Saturday, June 16, 2012

National Goverors Association Presents New Engines of Growth: Part 5, Delivering a Better Prepared Workforce

This is the fifth in a series of posts discussing a study released in May 2012 by the National Governors Association titled "New Engines of Growth: Five Roles for Arts, Culture and Design".

The report makes the argument that arts, culture, and design can assist states with economic growth because they can:

1. Provide a fast-growth, dynamic industry cluster
2. Help mature industries become more competitive
3. Provide the critical ingredients for innovative places
4. Catalyze community revitalization; and
5. Deliver a better-prepared workforce.

My first post discussed The Industry Cluster, and I showed how the newly formed networking group The Ashland Arts Alliance serves to solve many of the issues raised in forming and accelerating the growth of a creative industry cluster.

My second post covered how creativity can help mature industries become more competitive through creative marketing, bolstering tourism, and innovative manufacturing.

The third post talked about:
  • Launching cultural districts and arts enterprise zones.
  • Creating spaces for artists and other creative talent to cluster, interact, and thrive.
  • Integrating arts, culture, and design into innovation hubs that encourage collaboration.
The fourth post talked about investing in infrastructure through creating artists spaces and artist relocation programs.

Now we get to chapter 5, and how artists can be used to create a more creative work force.

In one of my early posts on this blog, "Education and the Arts", I comment on a study from Americans for the Arts which reports that:

85 percent of surveyed business executives indicated that they are currently having difficulty recruiting individuals who possess creative ability. The demand for creative people will increase as U.S. firms pursue innovation.

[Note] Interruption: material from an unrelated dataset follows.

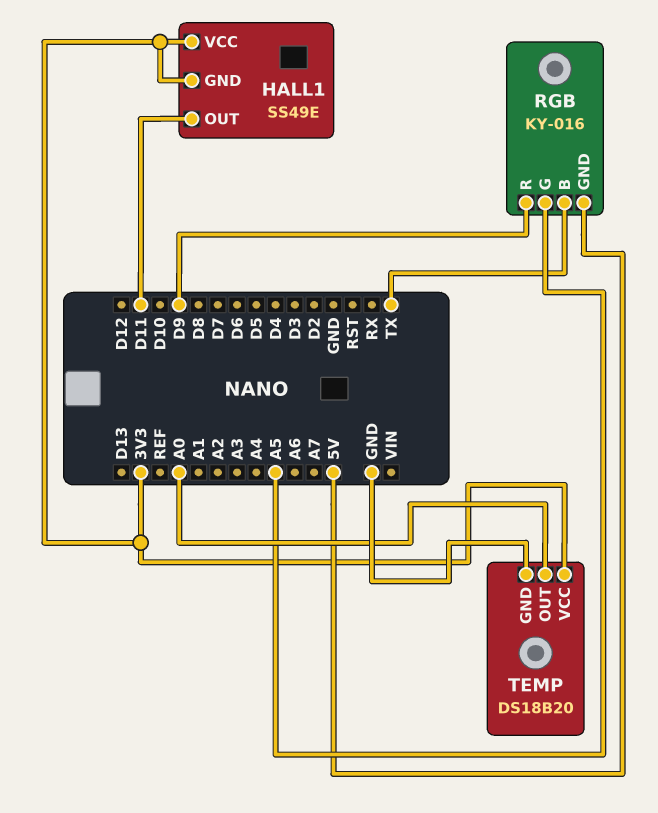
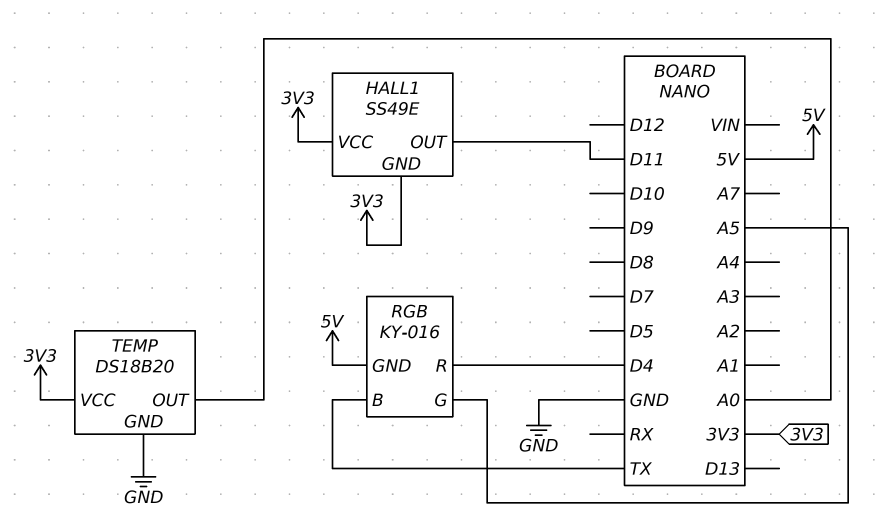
RGB pin R: D9 -> D4

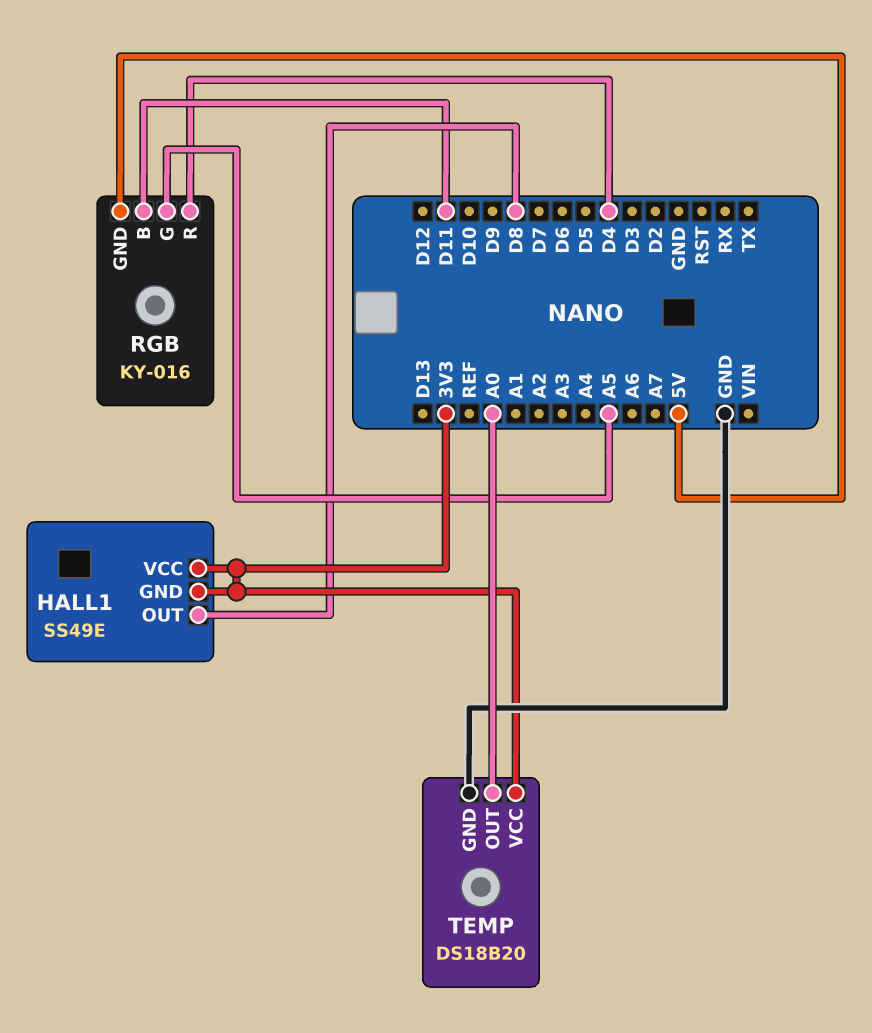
HALL1 pin OUT: D11 -> D8
RGB pin B: TX -> D11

I also comment in my post regarding an National Endowment for the Arts article on Arts Education regarding the way No Child Left Behind has decimated the arts in schools:

The U.S. Department of Education painted a somewhat bleak picture of the state of arts education in America’s schools this week. According to new findings - the first government survey in a decade that tracks the availability of arts in schools – fewer elementary schools are offering visual arts, dance and drama classes than during a decade ago.

Chapter Five of the New Engines of Growth study begins:

The art and design disciplines teach many of the skills that support innovation and high productivity and thus support high-wage jobs. Those skills include everything from understanding the creative process, to collaborating on inno- vative breakthroughs, to knowing when and how to fix a problem on an assembly line. Economic development, education, and arts and culture agencies are natural partners in workforce development. Areas in which such partnerships can provide benefits include:

  • Setting formal requirements for arts and creativity in K–12 education standards;
  • Integrating arts into K–12 cross-curricular learning;
  • Engaging at-risk youth in art and sustainability activities; and 
  • Including the arts and design in adult education and workforce training.
The Study speaks to not only incorporating more arts education into the core standards for K-12, but also teaching the arts in conjunction with language, science, and history. As a concrete example of this, I am in conversations with a young local school teacher who wants to develope themed environments in her classroom to enhance her literature lessons. One of the projects would be to create an African landscape in the classroom to support studying (recently deceased) Ray Bradbury's "The Veldt". I'm pursuing finding funding to create an immersive display that can not only used in her classrooms, but could travel to other schools, possibly throughout the state.

As for engaging at-risk youth in art, I've proposed teaming up individual artists and arts educators with existing non-profits in order to secure funding for after school and summer arts programs. I'm hoping to have a local meeting about the very topic within the next month.

Finally, including the arts and design in adult education and workforce training is another thing I'm working towards. I have repeatedly said that much of the knowledge I've obtained through the years came through mentor type relationships. One of my goals with the Ashland Arts Alliance is to pair up experienced professionals with those who have an interest in learning in "mentor/apprentice" type relationships. "Passing it on" is an essential part of the philosophy of the Alliance.